第4話 初めての食事

《『蠱毒』の能力『自己再生』により体力が満タンまで回復しました》


 ふう……何とか体力が元に戻った。

 スライムに襲われて、失っていた体力がしっかりと回復していた。流石は蠱毒のスキル……名前は物騒だけど、俺には必要不可欠なスキルだぜ。

 スライムを倒してからはまた俺は道を這いずっている。砂利が身体に引っ付いてむず痒いような気がするが雑草を掻き分けて進むよりまだ良い。

 歩きながら少し考えていたことがある。それはスライムが同種族であったとしても攻撃をして来たという事だ。

 本来なら仲良くしてくれそうだったのだが、攻撃してきたと言う事はこの先、俺と同じバブルスライムが出てきたとしても攻撃をされるかもしれないと言う事だ。

 人間でいうならば、人間が人間へいじめをするように魔物の間でもいじめのように攻撃的な同種族がいるかもしれない。

 そう考えると、魔物社会は強い者だけがこの世界を生きるという適者生存の世界……俺はそんな辛く苦しい世界へ足を踏み入れてしまったのかも。

 しかし、そう思う傍らでもう1つの可能性がある。それは友好的な異種族・同種族がいるかもしれないと言う事だ。

 この社会の10割が攻撃的な魔物ばかりではないかもしれない。もしかしたら3割、いや1割の可能性だったとしても俺の事を仲間だと思ってくれる者はいるに違いない。

 何故そう言い切れるか、それは俺が生前人間だった時、俺の事を攻撃する人間だけではなく味方してくれた人間も居たからだ。

 だから、こんな俺でも一緒に助け合ってくれるような者たちが居ることに希望を持つしかない。


(それにしても身体が液体化しているからかなり動きが遅いな……どこかに早く動けるような何かが居れば良いんだけど)

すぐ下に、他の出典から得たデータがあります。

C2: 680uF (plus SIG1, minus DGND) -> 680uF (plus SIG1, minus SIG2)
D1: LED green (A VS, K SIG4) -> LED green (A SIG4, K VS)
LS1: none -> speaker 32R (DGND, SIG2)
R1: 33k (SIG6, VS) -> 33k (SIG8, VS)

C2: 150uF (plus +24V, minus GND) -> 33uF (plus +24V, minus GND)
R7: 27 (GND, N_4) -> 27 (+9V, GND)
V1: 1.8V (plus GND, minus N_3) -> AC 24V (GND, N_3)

 そう歩いている時だった。横の草陰から何かが俺の方へと飛び出してくる。そして、何かがぶつかった。


《HPが減少しました》

 HP:22→19


(痛ぇ!? 今度は誰だ!?)


 俺は何かが飛んできた方を向くが、そこには誰もいない。周囲を見渡すが俺にぶつかって来た物などなかった。


(あれ? おかしいな?)


 呆気に取られていると、今度は別の方向から何かが飛んでくる。そして、またしても何かが俺にぶつかった。


《HPが減少しました》

 HP:19→16


(だから痛えって!! なんだ!? 一体どこから!?)


 そうして視界を上に向けた時、その正体が分かった。

 現れたのは大きなムササビの様な獣だ。鋭い目つきで俺を睨みつけ威嚇しているようだった。


(お前か!! さっきからちくちく攻撃してくる奴は!!)


 俺は身体を揺らして、勢いよく猛毒溶解液を飛ばした。しかし、軽々と回避されてしまい粘液が木にべちゃりと染み付く。

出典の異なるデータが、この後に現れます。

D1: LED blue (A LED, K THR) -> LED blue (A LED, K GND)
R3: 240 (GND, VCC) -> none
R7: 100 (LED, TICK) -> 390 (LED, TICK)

 そして、ムササビの様な魔物はそのままカウンターをするが如く俺に向かって滑空し、鋭い爪で切りかかってくる。


《HPが減少しました》

 HP:16→13


(痛いって!! くそっ! あっちの動きの方が早すぎて攻撃が当たらないぞ!! どうすればいい……)

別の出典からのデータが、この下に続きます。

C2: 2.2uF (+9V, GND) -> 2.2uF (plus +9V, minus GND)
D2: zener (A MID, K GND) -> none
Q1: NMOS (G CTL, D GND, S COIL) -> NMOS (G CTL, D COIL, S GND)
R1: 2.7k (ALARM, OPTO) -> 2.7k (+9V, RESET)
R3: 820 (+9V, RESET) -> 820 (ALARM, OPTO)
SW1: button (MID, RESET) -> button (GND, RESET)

 俺を攻撃した後、向かいの木の枝に着地して羽を休ませている。こちらの投擲攻撃が効かないのなら他に攻撃手段と言えば……


(あ! そうか!)


 良い事を思いついたぞ。投擲攻撃じゃない別の手段が俺にはあるじゃないか!!

 そう思いながら俺は身体を揺らし、魔物に向かって挑発した。

 その行動に魔物は怒りを露わにして、俺に再び爪を立てて襲い掛かって来た。


(よし! 今だ!!)


 俺は相手の攻撃と同時に大きく跳ね上がり、攻撃をしてくる魔物に合わせて身体に纏わりついた。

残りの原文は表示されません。